The film took place at the Peckham Asylum. The building was originally a church at the centre of a community of alms-houses, a charitable organisation to support retired pub landlords. However, with the relocation of the charity outside London the church would fall into disrepair in the mid-twentieth century before being revitalised by two new custodians in the 21st. Two artists who would repurpose the location for artistic and musical events, in particular as a location for films.
The scene filmed here is of myself, Stewart French, on guitar with percussionist Steve Gibson. The recording was released in 2014, reaching no. 7 in the iTunes music charts.
The second film in our series shot at Henry Wood Hall, this session took place on 10th April, 2015. The cellist was Steven Isserlis, one of the greatest cellists of our time. This was the occasion of his recording of the Walton Cello concerto, a major undertaking for any cellist. After the success of the first film in the venue with Cedric, we had arranged to film some footage of Steven recording the challenging solo cadenza.
When we arrived, however, it was clear that the clock was ticking. Session time was at a premium, as the orchestra - highly unionised - would need to finish at 5pm on the dot. Worse still, the cadenza had already been recorded earlier in the day.

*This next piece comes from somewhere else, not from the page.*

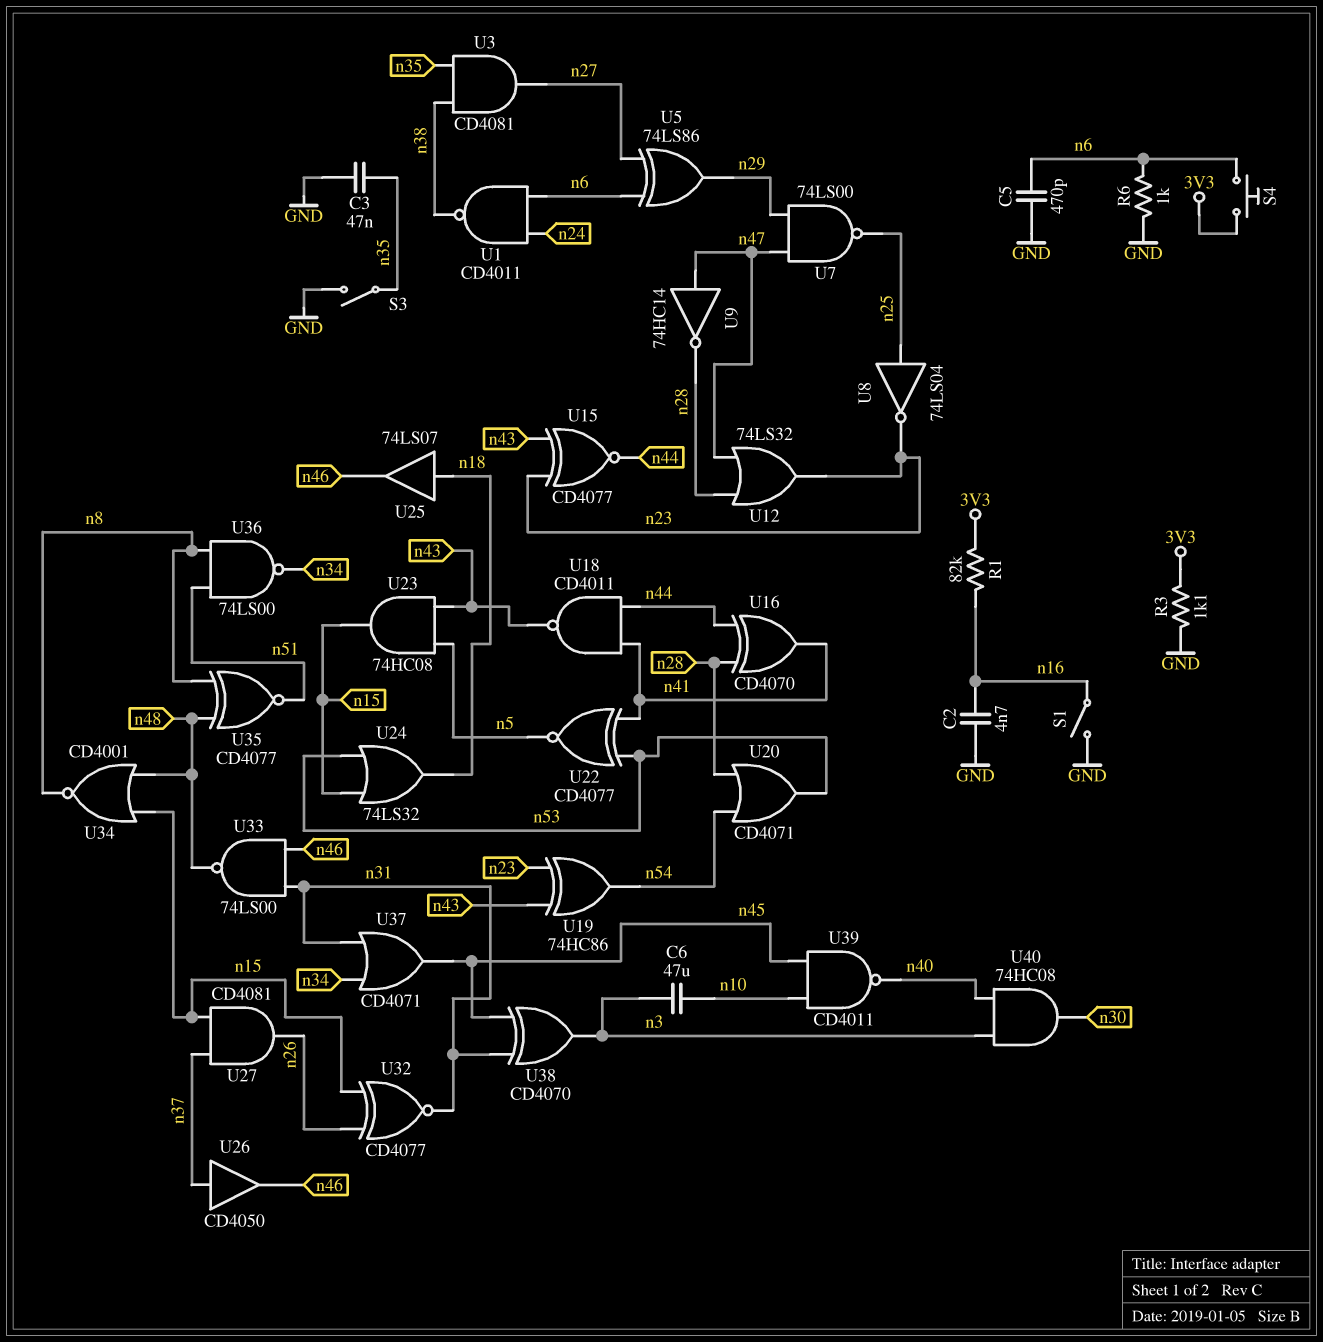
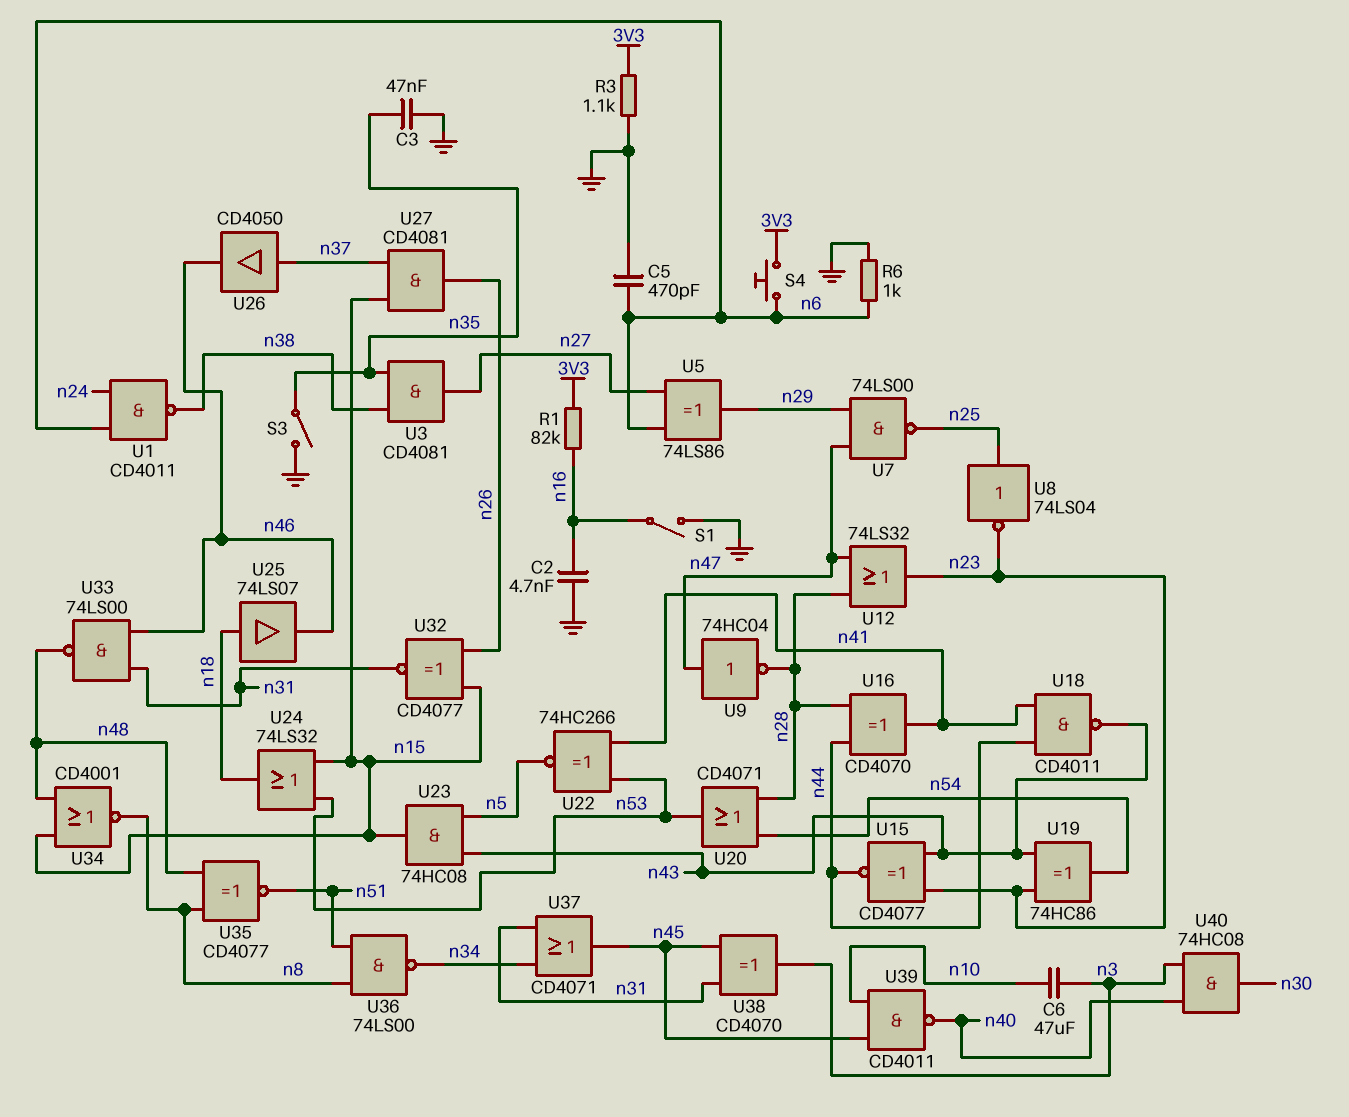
U9: NOT 74HC14 (in n47, out n28) -> NOT 74HC04 (in n47, out n28)
U22: XNOR CD4077 (in n41, in n53, out n5) -> XNOR 74HC266 (in n41, in n53, out n5)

So we waited behind the scenes. Once the recording day was over Steven was clearly exhausted. But true to his word, with the orchestra now gone, he stepped back into the empty hall lit with just our two solitary spotlights. Pausing for thought, he seemed to change his mind. "The Fall of the Leaf..." he whispers. The cadenza now a distant memory, this film is a document of those few magical minutes.
The final film in the collection was filmed the following year on March 16th, 2016 at Henry Wood Hall. The artist is Rosey Chan, who - during a lunchtime break in recording sessions with the English Chamber Orchestra - took a brief moment to share an improvisation with us.
The film, entitled Blues for Ravel was released on our Classical FM series.